Tuesday, October 18, 2011

20111018 0946 Global Commodities Related News.

Corn (Source: CME)
Corn futures finish little changed as the fall harvest continues at quick pace, due in part to mild weather. Quick sales are helping farmers refill grain bins and keep users well supplied. But futures were weighed down by a selloff in soybeans as outside markets add to the negative tone with returning fears about Europe's debt crisis. Corn futures have pulled back 20% since June on easing inventory concerns and economic worries. CBOT December corn fell 1/2c to $6.40 1/2 a bushel while November soybeans dropped 1.5% to $12.51.

Wheat (Source: CME)
At the Kansas City Board of Trade, hard red winter wheat for December delivery rose 1% to $7.14 1/4 a bushel amid concerns about dryness hurting the crop that will be harvested next spring. Hard red spring wheat for December delivery edged up 0.4% to $8.95 3/4 a bushel at MGEX in Minneapolis

Rice (Source: CME)
US rice futures finish down as buyers moved to the sidelines as harvest winds down. It's unusual that buyers are scarce as they would normally make purchases in the cash market as prices drop on the influx of new supplies, analysts say.
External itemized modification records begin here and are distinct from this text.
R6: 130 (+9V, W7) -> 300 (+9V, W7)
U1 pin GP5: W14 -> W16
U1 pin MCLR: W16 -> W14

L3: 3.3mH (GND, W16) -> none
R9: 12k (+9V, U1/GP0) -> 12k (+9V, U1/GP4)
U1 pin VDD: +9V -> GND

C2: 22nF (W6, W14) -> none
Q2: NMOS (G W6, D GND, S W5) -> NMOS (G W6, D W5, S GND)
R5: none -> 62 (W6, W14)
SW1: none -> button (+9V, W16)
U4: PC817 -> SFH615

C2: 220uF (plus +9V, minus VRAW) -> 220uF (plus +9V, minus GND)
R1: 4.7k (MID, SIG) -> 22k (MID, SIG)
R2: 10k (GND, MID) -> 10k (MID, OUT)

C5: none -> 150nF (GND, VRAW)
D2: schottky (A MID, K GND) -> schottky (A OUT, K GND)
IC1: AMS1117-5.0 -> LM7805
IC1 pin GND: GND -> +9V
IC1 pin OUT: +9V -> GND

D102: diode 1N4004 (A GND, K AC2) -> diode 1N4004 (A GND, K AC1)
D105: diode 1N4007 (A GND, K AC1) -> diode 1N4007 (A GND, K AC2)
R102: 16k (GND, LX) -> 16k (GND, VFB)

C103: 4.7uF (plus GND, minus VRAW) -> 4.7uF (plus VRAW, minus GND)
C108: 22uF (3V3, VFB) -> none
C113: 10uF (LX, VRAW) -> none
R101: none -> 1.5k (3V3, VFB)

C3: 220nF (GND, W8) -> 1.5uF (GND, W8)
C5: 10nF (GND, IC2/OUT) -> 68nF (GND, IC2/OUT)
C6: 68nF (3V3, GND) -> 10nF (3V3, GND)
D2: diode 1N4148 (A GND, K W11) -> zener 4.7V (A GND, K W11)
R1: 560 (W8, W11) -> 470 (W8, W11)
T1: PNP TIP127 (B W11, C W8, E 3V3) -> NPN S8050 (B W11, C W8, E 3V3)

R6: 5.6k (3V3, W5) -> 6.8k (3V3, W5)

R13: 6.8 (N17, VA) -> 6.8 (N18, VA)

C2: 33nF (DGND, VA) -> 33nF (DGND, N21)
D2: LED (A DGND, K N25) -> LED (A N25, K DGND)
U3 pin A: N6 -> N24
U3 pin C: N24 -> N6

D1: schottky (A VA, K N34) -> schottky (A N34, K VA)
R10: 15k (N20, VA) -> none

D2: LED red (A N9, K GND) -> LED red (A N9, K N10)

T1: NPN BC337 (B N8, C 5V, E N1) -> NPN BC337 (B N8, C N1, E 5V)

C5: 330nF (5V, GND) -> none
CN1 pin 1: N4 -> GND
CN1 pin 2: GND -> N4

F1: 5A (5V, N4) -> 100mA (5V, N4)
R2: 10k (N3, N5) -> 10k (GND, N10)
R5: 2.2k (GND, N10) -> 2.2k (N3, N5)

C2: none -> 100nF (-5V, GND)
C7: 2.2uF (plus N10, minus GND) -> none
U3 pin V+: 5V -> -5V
CBOT November rice falls 10c to $16.52 1/2 per hundredweight.

Canada Will Introduce Wheat Board Legislation Tuesday (Source: CME)
The Canadian government will introduce legislation Tuesday to dismantle the Canadian Wheat Board's monopoly, and aims to pass the law by the end of the year. Agriculture Minister Gerry Ritz made the announcement in a speech at a farm in Acme, Alta. earlier. "The Canadian Wheat Board monopoly, born in a different time to meet different needs, has cast a chill on key parts of the grain sector in Western Canada," he said. "The six-decade-old Canadian Wheat Board monopoly is yesterday's solution to yesterday's problems." Ritz said the legislation, when passed, will give farmers marketing freedom that "will unlock new value-added investment, new jobs, and new growth for Canada's economy."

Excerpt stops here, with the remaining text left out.